I think that this analysis omits the fact that one user interaction causes many 
cooccurrences to change.

This becomes feasible if you include the effect of down-sampling, but that has 
to be in the algorithm.


From: Pat Ferrel 
Sent: Saturday, March 25, 2017 12:01:00 PM
To: Trevor Grant; user@mahout.apache.org
Cc: Ted Dunning; s...@apache.org
Subject: Lambda and Kappa CCO
 
This is an overview and proposal for turning the multi-modal Correlated 
Cross-Occurrence (CCO) recommender from Lambda-style into an online streaming 
incrementally updated Kappa-style learner.

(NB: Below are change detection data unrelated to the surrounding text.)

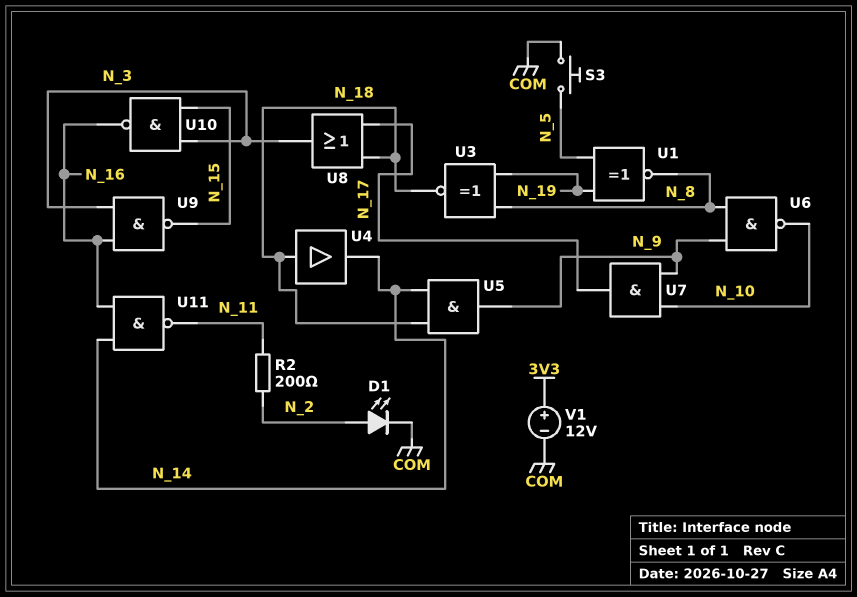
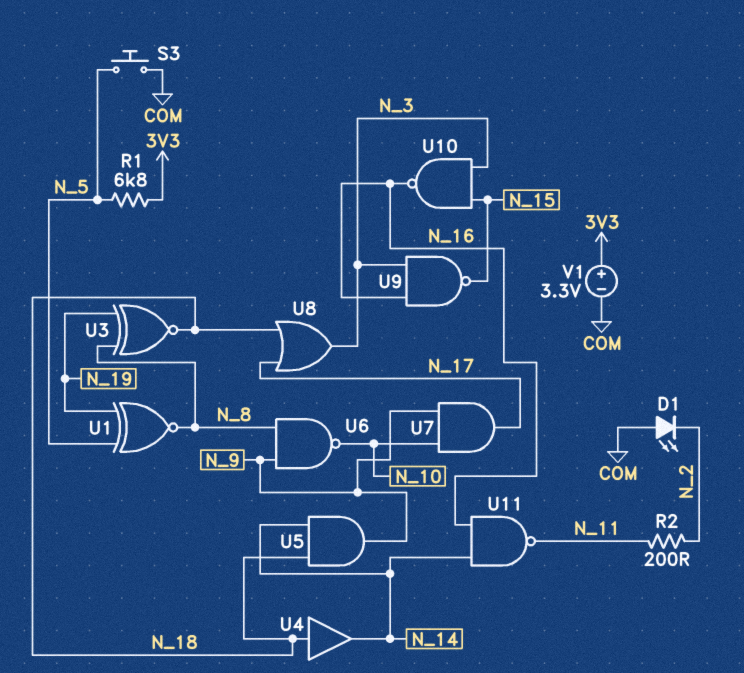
D1: LED (A N_2, K COM) -> LED (A COM, K N_2)
R1: none -> 6.8k (3V3, N_5)
V1: 12V (plus 3V3, minus COM) -> 3.3V (plus 3V3, minus COM)

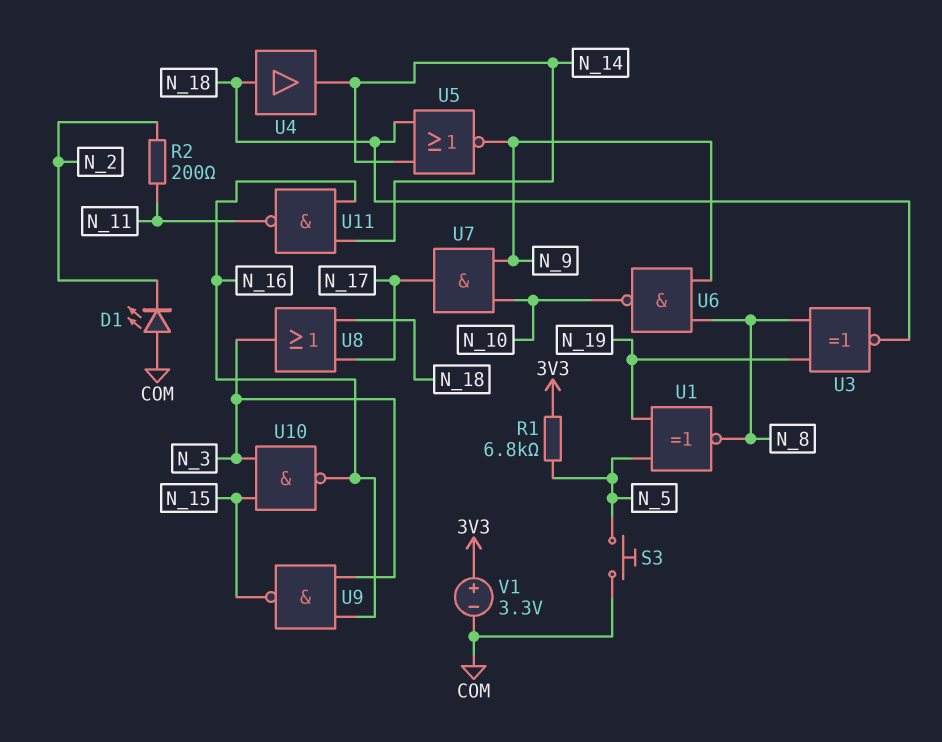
U5: AND (in N_14, in N_18, out N_9) -> NOR (in N_14, in N_18, out N_9)

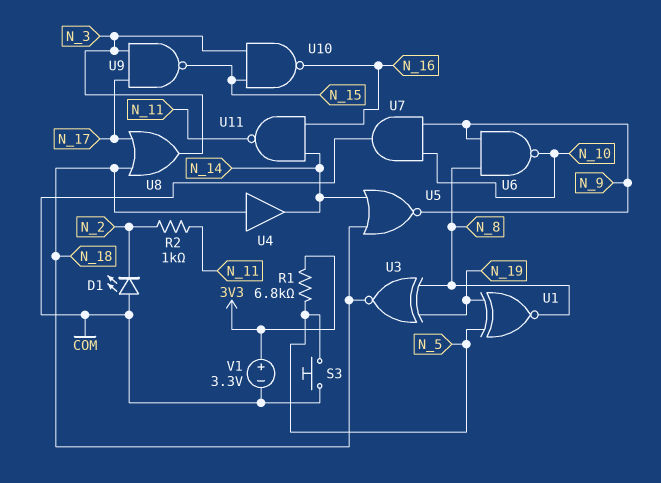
R2: 200 (N_2, N_11) -> 1k (N_2, N_11)
U7: AND (in N_9, in N_10, out N_17) -> AND (in N_9, in N_10, out COM)
U9: NAND (in N_3, in N_16, out N_15) -> NAND (in N_3, in N_17, out N_15)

# The CCO Recommender: Lambda-style

We have largely solved the problems of calculating the multi-modal Correlated 
Cross-Occurrence models and serving recommendations in real time from real time 
user behavior. The model sits in Lucene (Elasticsearch or Solr) in a scalable 
way and the typical query to produce personalized recommendations comes from 
real time user behavior completes with 25ms latency.

# CCO Algorithm

A = rows are users, columns are items they have “converted” on (purchase, read, 
watch). A represents the conversion event—the interaction that you want to 
recommend.
B = rows are users columns are items that the user has shown some preference 
for but not necessarily the same items as A. B represent a different 
interaction than A. B might be a preference for some category, brand, genre, or 
just a detailed item page view—or all of these in B, C, D, etc
h_a = a particular user’s history of A type interactions, a vector of items 
that our user converted on.
h_b = a particular user’s history of B type interactions, a vector of items 
that our user had B type interactions with.

CCO says:

[A’A]h_a + [A’B]h_b + [A’C]h_c = r; where r is the weighted items from A that 
represent personalized recommendations for our particular user.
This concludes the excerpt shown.